François De Keersmaecker (born 12 April 1958 in Willebroek) was the president of the Royal Belgian Football Association (URBSFA/KBVB) from 24 June 2006 until 24 June 2017. In that function he has been actively committed in the candidacy of Belgium and the Netherlands as host countries for the 2018 FIFA World Cup.

François De Keersmaecker is a law graduate and he is a lawyer in Mechelen.

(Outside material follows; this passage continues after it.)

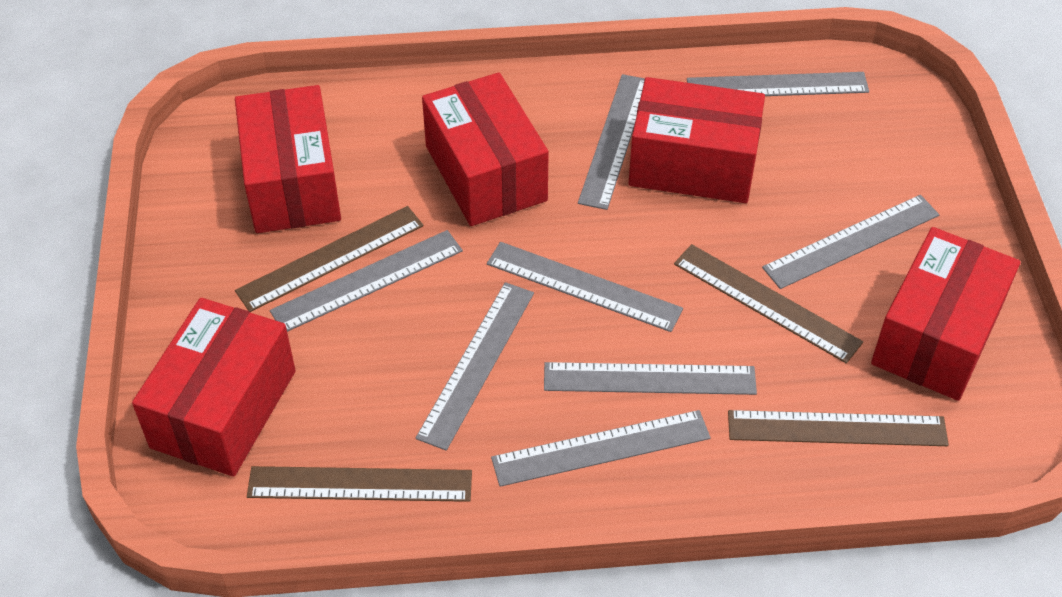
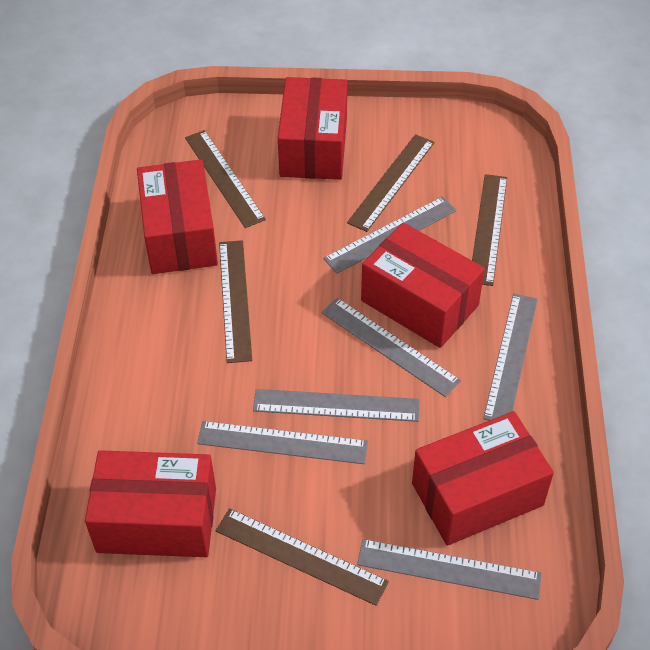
brown ruler: 4 -> 5
grey ruler: 8 -> 6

Apart from being the Belgian Football Association president he is also member of the Council for Marketing and Television from the FIFA since 1 July 2007 and second vice-president from the Juridical Commission of the UEFA since 1 July 2007. Earlier functions that François De Keersmaecker carried in the Belgian FA were president of the Provincial Committee from Antwerp from 12 December 1987, till 22 August 1996, member of the Sports Committee from 12 September 1986, until 11 December 1987, member of the Provincial Committee from Antwerp from 25 October 1985, till 11 September 1986 and referee in the Provincial Referee Commission from Antwerp from 24 November 1980, till 24 October 1985.

De Keersmaecker is a son-in-law of former Association President Louis Wouters who on his turn was also a son-in-law of Oscar Vankesbeeck, equally a former Association President.